Mushrooms, myth, and Mithras cover

Mushrooms, myth, and Mithras

by Carl A. P. Ruck

Anthropological evidence has long suggested that psychedelic plants have played important roles in indigenous communities for thousands of years, but most scholarship does not address their formative impact on Western culture. Through careful studies of art and archeology, Mushrooms, Myth Mithras reveals compelling evidence that ritual use of psychedelic mushrooms was a powerful and closely guarded inspirational force in the development of early European culture. We discover that Nero was the first in a long line of Roman emperors to be initiated by secret "magical dinners" in which mind-altering mushrooms were used as a source of spiritual awakening. Although this sect was officially banned after Roman conversion to Christianity, aspects of its practices and teachings went on to influence many subsequent secret societies, including the Freemasons. --Book Jacket.

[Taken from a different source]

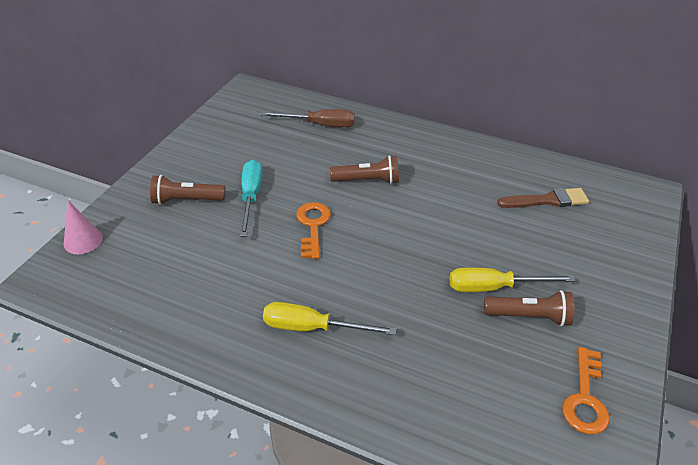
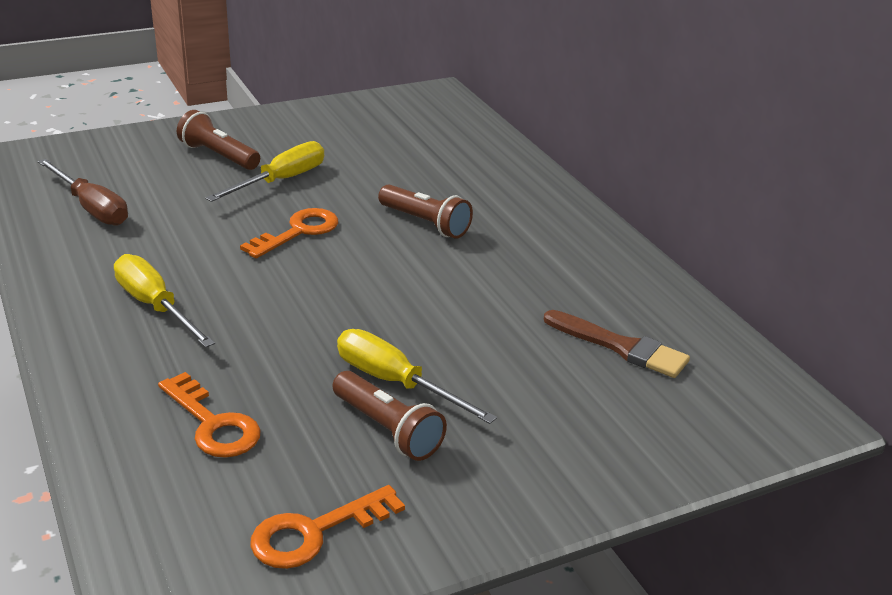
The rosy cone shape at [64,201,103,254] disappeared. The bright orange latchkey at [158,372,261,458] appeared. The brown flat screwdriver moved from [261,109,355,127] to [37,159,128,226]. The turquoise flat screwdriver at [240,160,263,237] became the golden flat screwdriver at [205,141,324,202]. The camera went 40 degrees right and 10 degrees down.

Chappie’s discussion starters

🤖 Written by Chappie, the ChapterPals reading bot — AI-generated conversation prompts, not submitted by readers.

  1. Which character stayed with you after you turned the last page, and why?
  2. Was there a moment where you disagreed with a character’s choice? What would you have done?
  3. What theme did this book keep circling back to — and did it earn its ending?
  4. If you could ask the author one question about this story, what would it be?
  5. Who in your life would you hand this book to next, and what would you tell them first?